Now more than ever we need foreign language skills, not only for the important and wide-ranging trade negotiations that lie ahead in the post-Brexit world— because of my particular interest in Latin America, I emphasise the importance of Spanish and Portuguese in this context—but also to sustain the tourist industry on which I foresee the United Kingdom becoming more and more dependent. I hope therefore that my noble friend the Minister will be able to reassure us that his department has taken on board the checklist created by the APPG on Modern Languages, chaired by the noble Baroness, Lady Coussins, and of which I am a member, and that it will be pursued.

In the short time available I wish to raise two specific issues. The first is one I have raised before as a suggestion to encourage young people to acknowledge the benefit of studying foreign languages. It is not only to use them directly as teachers, interpreters and translators, but as an additional asset to other professional qualifications. Doctors, lawyers, accountants, engineers and many other professionals can add to the value of their work if they speak another language or languages reasonably fluently. As a lawyer, I am an example of that. I believe that the Government could give a lead on this by ensuring that application forms for Civil Service jobs in all departments include a box asking which other languages the applicant can speak. This would at least enable people to realise that the ability to speak another language is a plus factor. Can the Minister indicate whether this happens across the board, or indeed in any department other than the Foreign Office?
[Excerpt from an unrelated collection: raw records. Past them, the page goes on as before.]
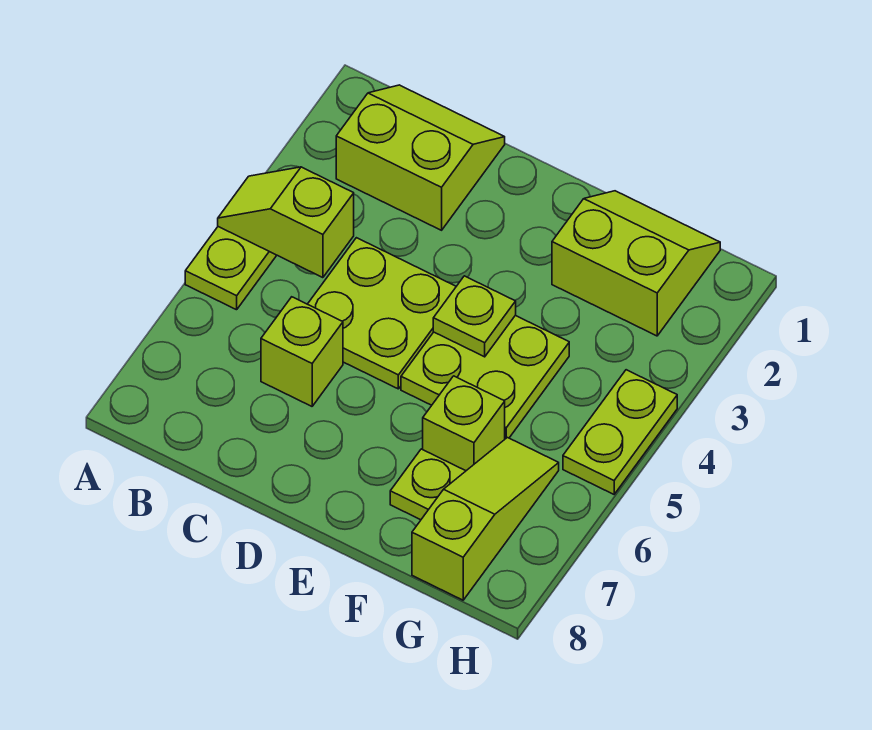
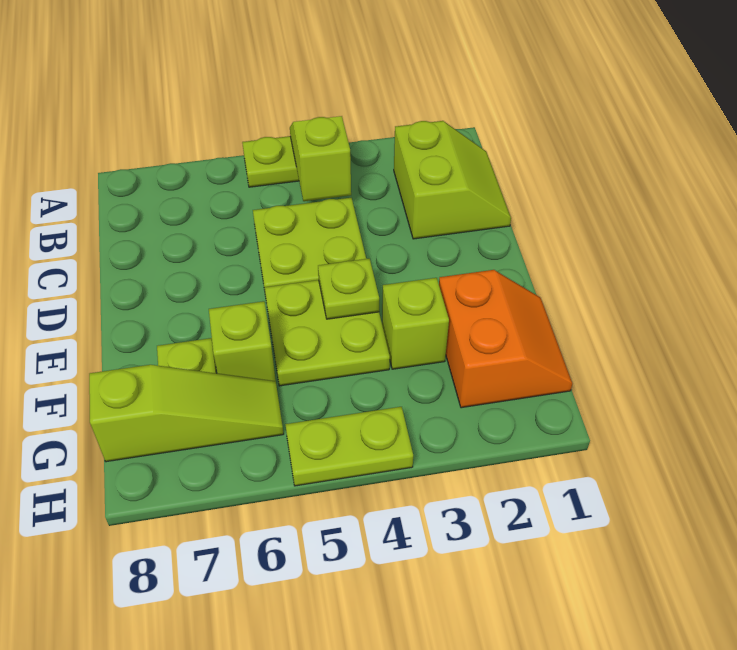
lime brick C6 level 1 -> lime brick F3 level 1
lime slope F1:G2 level 1 top 2 -> orange slope F1:G2 level 1 top 2

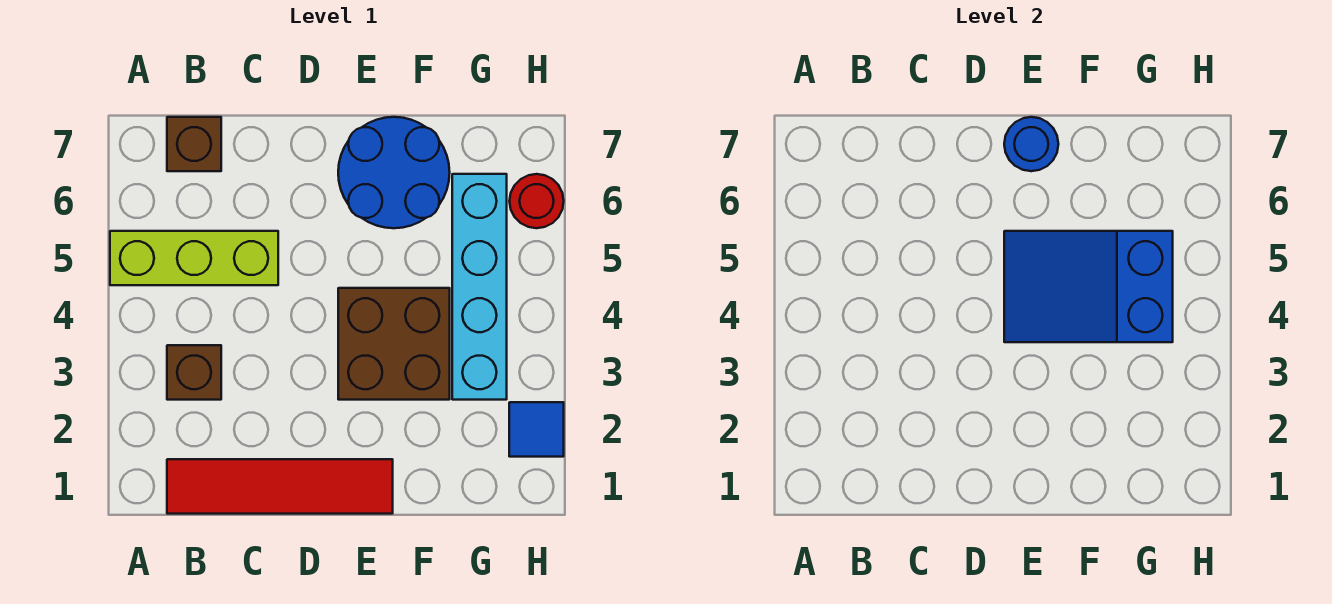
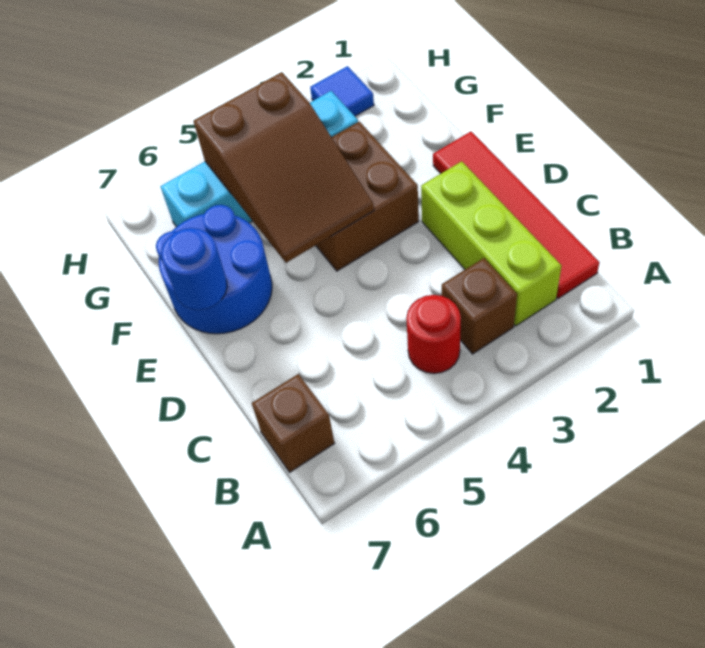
lime brick A5:C5 level 1 -> lime brick B2:D2 level 1
blue slope E4:G5 level 2 top G -> brown slope E4:G5 level 2 top G
red round brick H6 level 1 -> red round brick B4 level 1

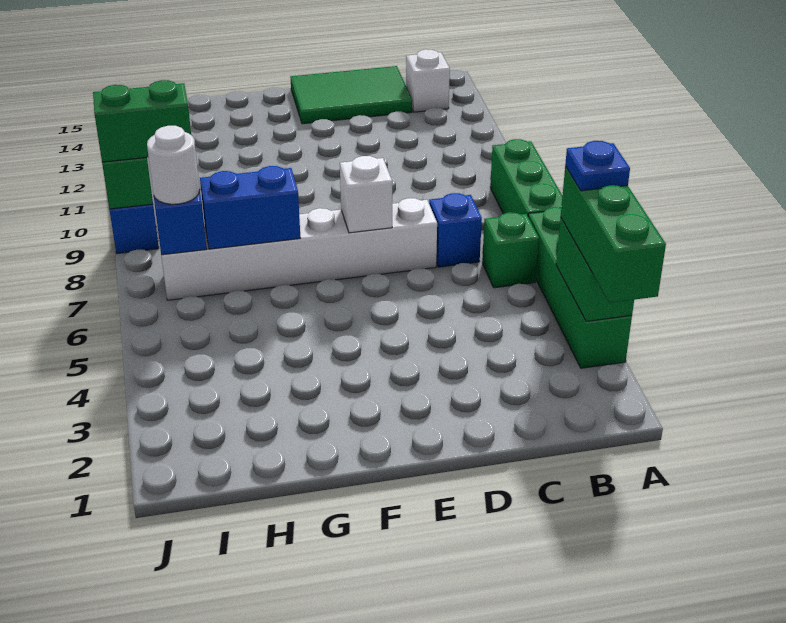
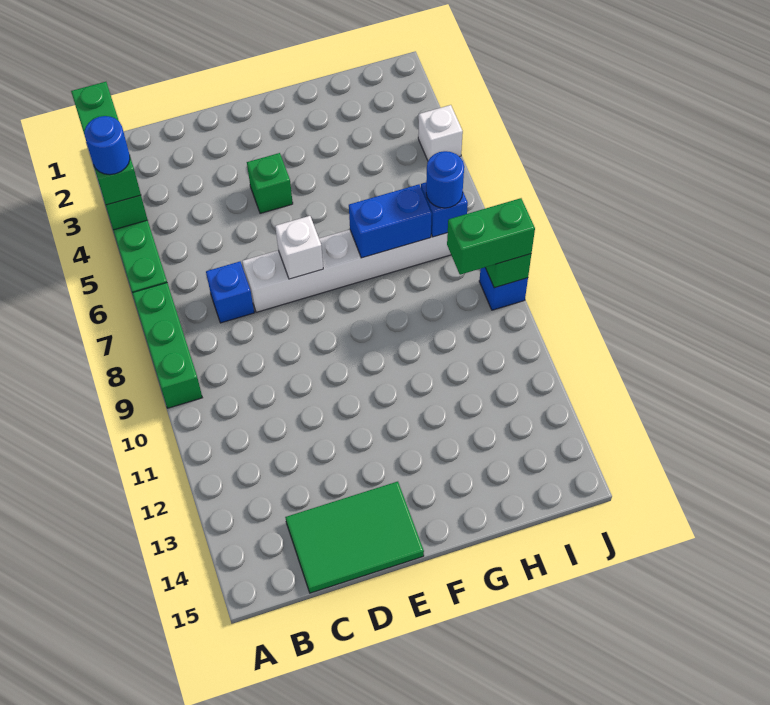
blue plate A4 level 4 -> blue round brick A4 level 4
green brick B6 level 1 -> green brick E4 level 1
white brick B14 level 1 -> white brick J4 level 1
white round brick I7 level 3 -> blue round brick I7 level 3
The second issue relates to what I consider to be a hidden treasure in the United Kingdom. It is a fact that millions of British citizens living here speak, for example, Gujarati, Hindi, Bengali, Farsi or Arabic as their first language. In any assessment of modern foreign language teaching, do the Government take this into account and in what ways are they building on that resource?

I would like to have pursued other aspects which were raised in the excellent briefing and in the noble Baroness’s introduction, in particular emphasising the importance of the Erasmus programme, but I feel sure that many of these issues will be raised during the debate.